SALES LEADERSHIP AND WINNING

You can be as innovative you want to be. You can create the new and different all day and night. Nevertheless, without a truly engaged workforce, a winning business culture, and a business climate that supports creativity, success will be sporadic.  Product innovation, in the case with Citi Investment Bank, has to yield better than sporadic success.

To establish sales leadership and to win, companies or teams focus on what can be controlled, focus on execution, focus on taking smart, calculated risks, and focus on beating their competition.  I like the Citi Investment Bank wins because they represent the best in banking.

Banking is about being where the growth is taking place within industries, connecting people and business to opportunities, enabling business and people to thrive, enabling economies to prosper, helping business and people live their fullest potential, and realize their aspirations.

For this reason, I am a global banker, and will always be a global banker.

Congratulations Citi Investment Bank for your success in 2013. May you have many more.

 

Reference

Citi Investment Bank. (2013). Retrieved April 13, 2014 from, http://icg.citi.com/icg/global_markets/prime_finance/au/press_room/2013/2013_10_04.jsp

“Blue Ocean Strategy” for Financial Services

Authors W. Chan Kim and Renee Mauborgne in their published book, Blue Ocean Strategy: How to Make Uncontested Market Space And Make The Competition Irrelevant (2004), argue answers to these four management questions below bring about actions that can help create meaningful Blue Ocean Strategy:

1. Which of the factors that the industry takes for granted should be eliminated?

2. Which factors should be reduced well below the industry standard?

3. Which factors should be raised well above the industry standard?

4. Which factors should be created that the industry has never offered?

Mr. Kim and Ms Mauborgne continue their argument that businesses should focus more on alternatives and less on competitors. Moreover, they argue business should focus more on non-customers or potential new customers and less on their existing customers.

Although W. Chan Kim and Renee Mauborgne make good arguments, some holes in their argument need addressing. The major hole in their argument is business should focus more on non-customers or potential new customers, and less on existing customers.  I maintain businesses can achieve breakthrough margins concurrent with providing world-class buying experiences to existing and new consumers. How? The science of lean six sigma is awesome and can be applied to multiple industries and in multiple situations. CTQ + Success six-sigma approach provides insight on how business does not have to give up on existing customers.

What is CTQ + Success?
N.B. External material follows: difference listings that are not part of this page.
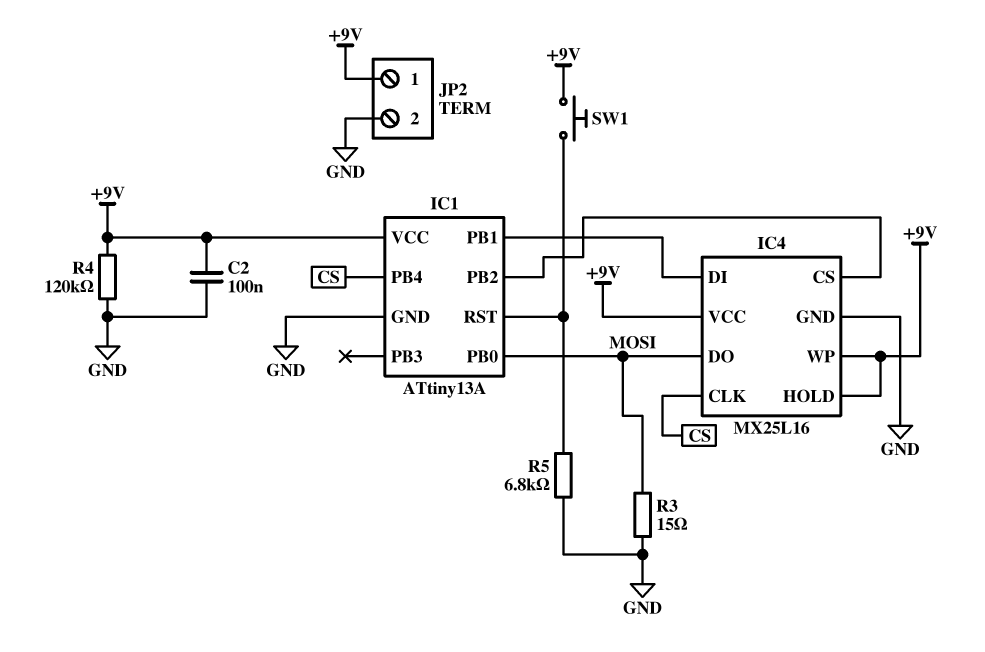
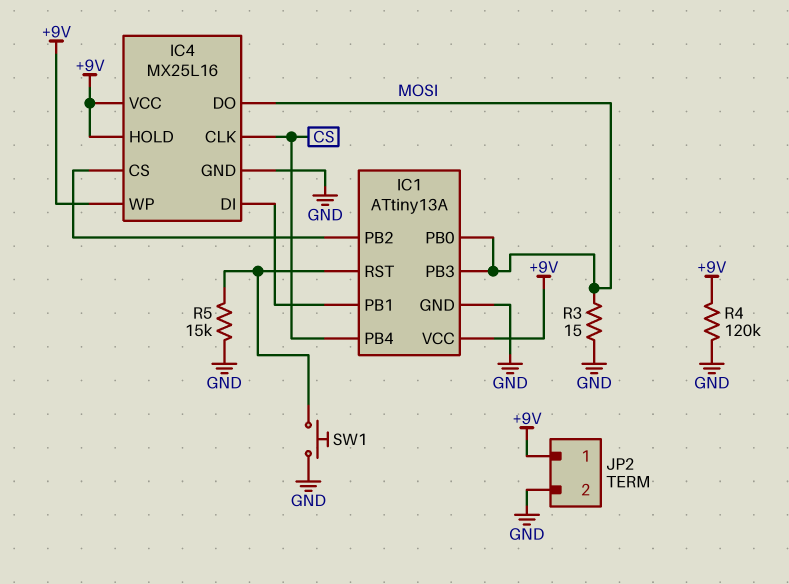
C2: 100nF (+9V, GND) -> none
IC1 pin PB3: none -> MOSI
R5: 6.8k (GND, IC1/RST) -> 15k (GND, IC1/RST)
SW1: button (+9V, IC1/RST) -> button (GND, IC1/RST)

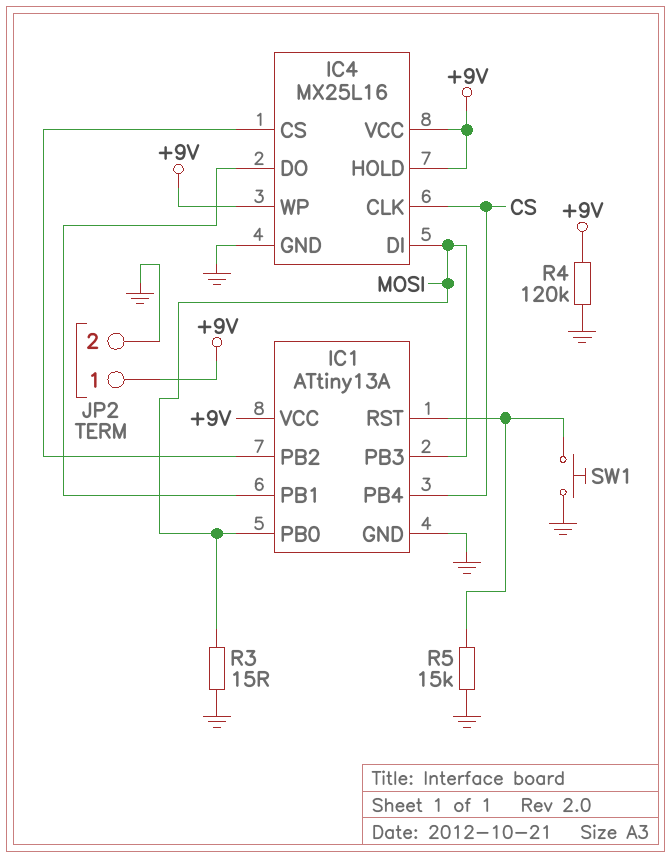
IC4 pin DI: IC1/PB1 -> MOSI
IC4 pin DO: MOSI -> IC1/PB1

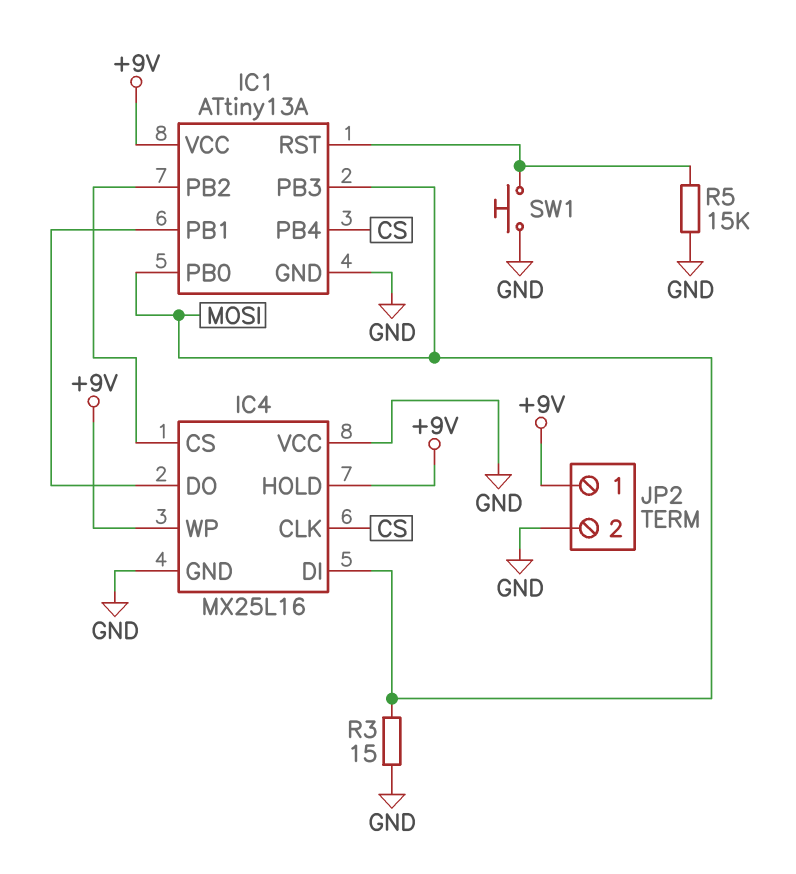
IC4 pin VCC: +9V -> GND
R4: 120k (+9V, GND) -> none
Critical-to-quality+success are six sigma methods used to 1) broadly, look at multiple and competing factors that consumers require in products and services to delight them, and that businesses need in products and services to deliver in order for them to be considered a success 2) identify critical requirements, understand quality drivers or factors the consumer and the business will use to evaluate the effectiveness and quality of the product or service — for instance, for consumers, product or service must-haves, and for business, size of market, per capita spending, future growth projection  3) define minimum measurable performance requirements each driver must satisfy to be considered high quality 4) use the repository of quality drivers and performance requirements identified to deliver value to new consumers, existing consumers, and for the business.

Let us look at Capital One. A recent management challenge was, how to deliver product innovation and create a “Blue Ocean” situation with the next product for commercial banking consumers, given the saturated existing market with service providers offering everything from treasury solutions to syndicated credit facilities, the precarious regulatory environment, and dynamic consumer behaviors?

Our situation was Capital One brand had a 95% recognition, the “Capital One Bank” sub-brand was weak, client attrition for commercial clients was an aggregate 13%.  We identified the “Blue Ocean” product and service that allowed business owners to earn interest on working capital — taking advantage of the repeal of Regulation Q of the Dodd-Frank Financial Reform Act that prevented banks from paying interest on deposits in commercial checking accounts.  We defined the solution to have two key features 1) high yield on commercial checking up to $100,000 2) online capability; we further defined quality drivers for the business and consumer for each feature. For example, one quality driver for consumers was the ease of use with using the solution on the internet and remotely. One quality driver for the business was the ability for the solution to generate, on the short-term, quantum growth in 90 day average deposit balances in commercial accounts.

I led a task force that conducted exhaustive environmental scanning and business analysis to eliminate factors we took for granted, to reduce the weight of factors we traditionally felt consumers valued, to increase the weight of the factors consumers told us needed to be above industry standards, and to identify the features and benefits of a product that will make it innovative.

Our contribution to product innovation was integral in helping Capital One Commercial Bank achieve double-digit growth in new client acquisition, increase product penetration with existing customers, improve average balances in commercial accounts, and enhance brand equity for Capital One’s Commercial Bank, by charting new waters and being the only provider of this type of product for several months.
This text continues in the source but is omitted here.